L’élection de Mario Centeno n’est toutefois pas passée sans controverse. Il a bénéficié ouvertement du soutien de l’Espagne, de l’Italie et de la France au nom de la solidarité latine. Mais il aurait aussi, selon les accusations avancées par son rival le luxembourgeois Pierre Gramegna, conclu un marché avec l’Allemagne: une éventuelle participation des sociaux-démocrates à un gouvernement de coalition avec Angela Merkel. Berlin a démenti. Mario Centeno devient le seul dirigeant européen issu de la famille de gauche; toutes les institutions (Commission, Conseil et Parlement) sont en effet dirigées par des personnalités affiliées aux partis de droite.

Gregory Claeys fait encore remarquer que la zone euro a aussi un besoin urgent de réformes.

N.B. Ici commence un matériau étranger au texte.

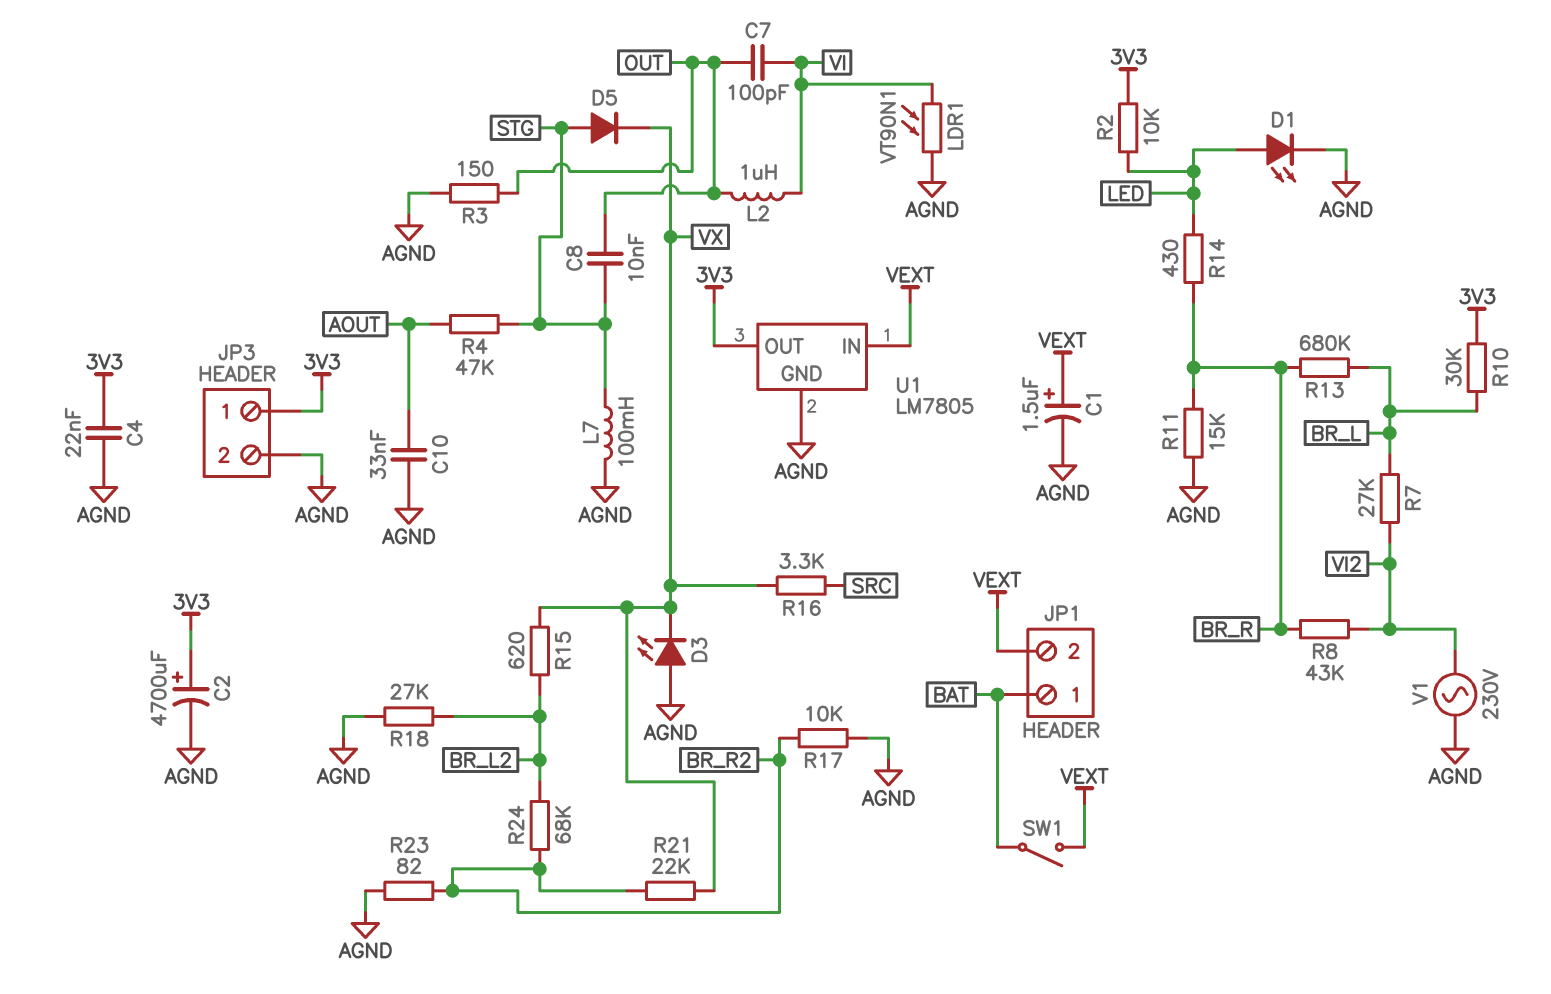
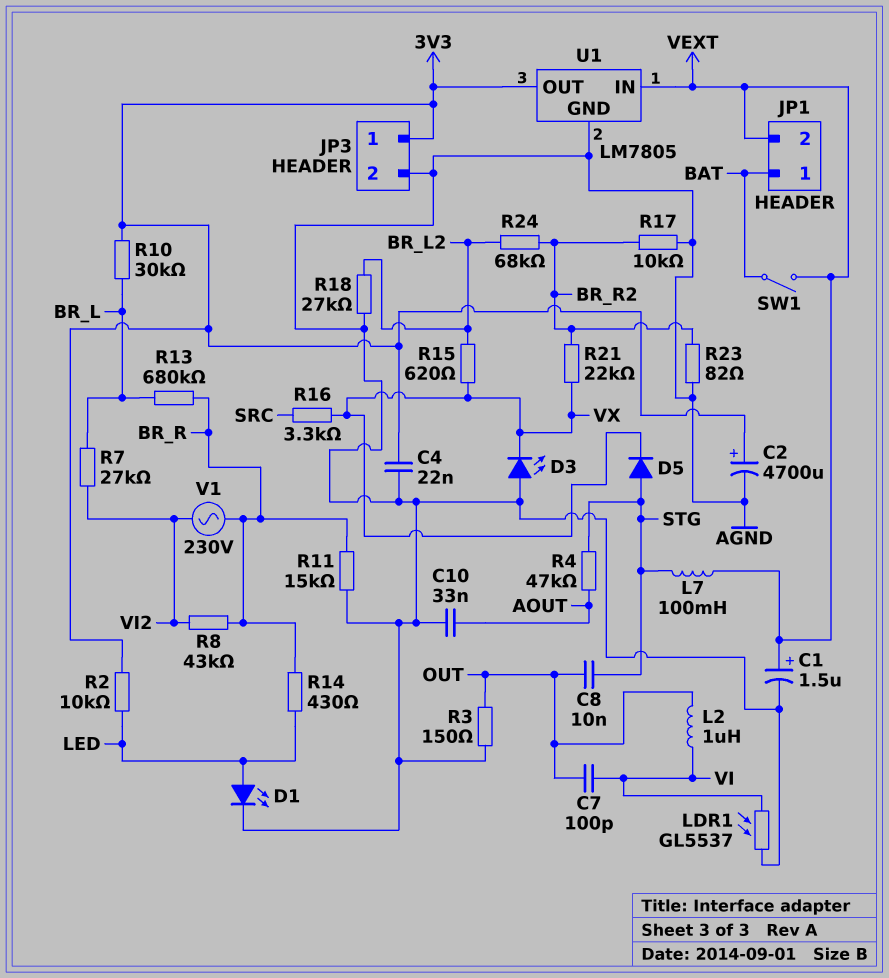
L7: 100mH (AGND, STG) -> 100mH (STG, VEXT)
LDR1: VT90N1 (AGND, VI) -> GL5537 (AGND, VI)
V1: AC 230V (AGND, VI2) -> AC 230V (BR_R, VI2)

Notamment sur le plan de la cohérence. «Le président de l’Eurogroupe est aussi le président du Mécanisme européen de solidarité (MES), mais la prise de décision est longue, dit-il. Il faut simplifier les procédures afin que celui-ci puisse intervenir rapidement en cas de difficulté dans un Etat.» Il rappelle qu’en été 2015, plusieurs parlements avaient été rappelés d’urgence des vacances avant de mettre en œuvre une décision pour éviter à la Grèce de faire faillite.

L’idée de réformer le fonctionnement de la zone euro est en réalité acquise. Les 19 ministres des Finances ont lancé les discussions dès lundi soir. L’objectif est de faire le point sur l’avenir de l’union bancaire, du MES et d’un éventuel budget européen avant le prochain sommet européen le 15 décembre à Bruxelles.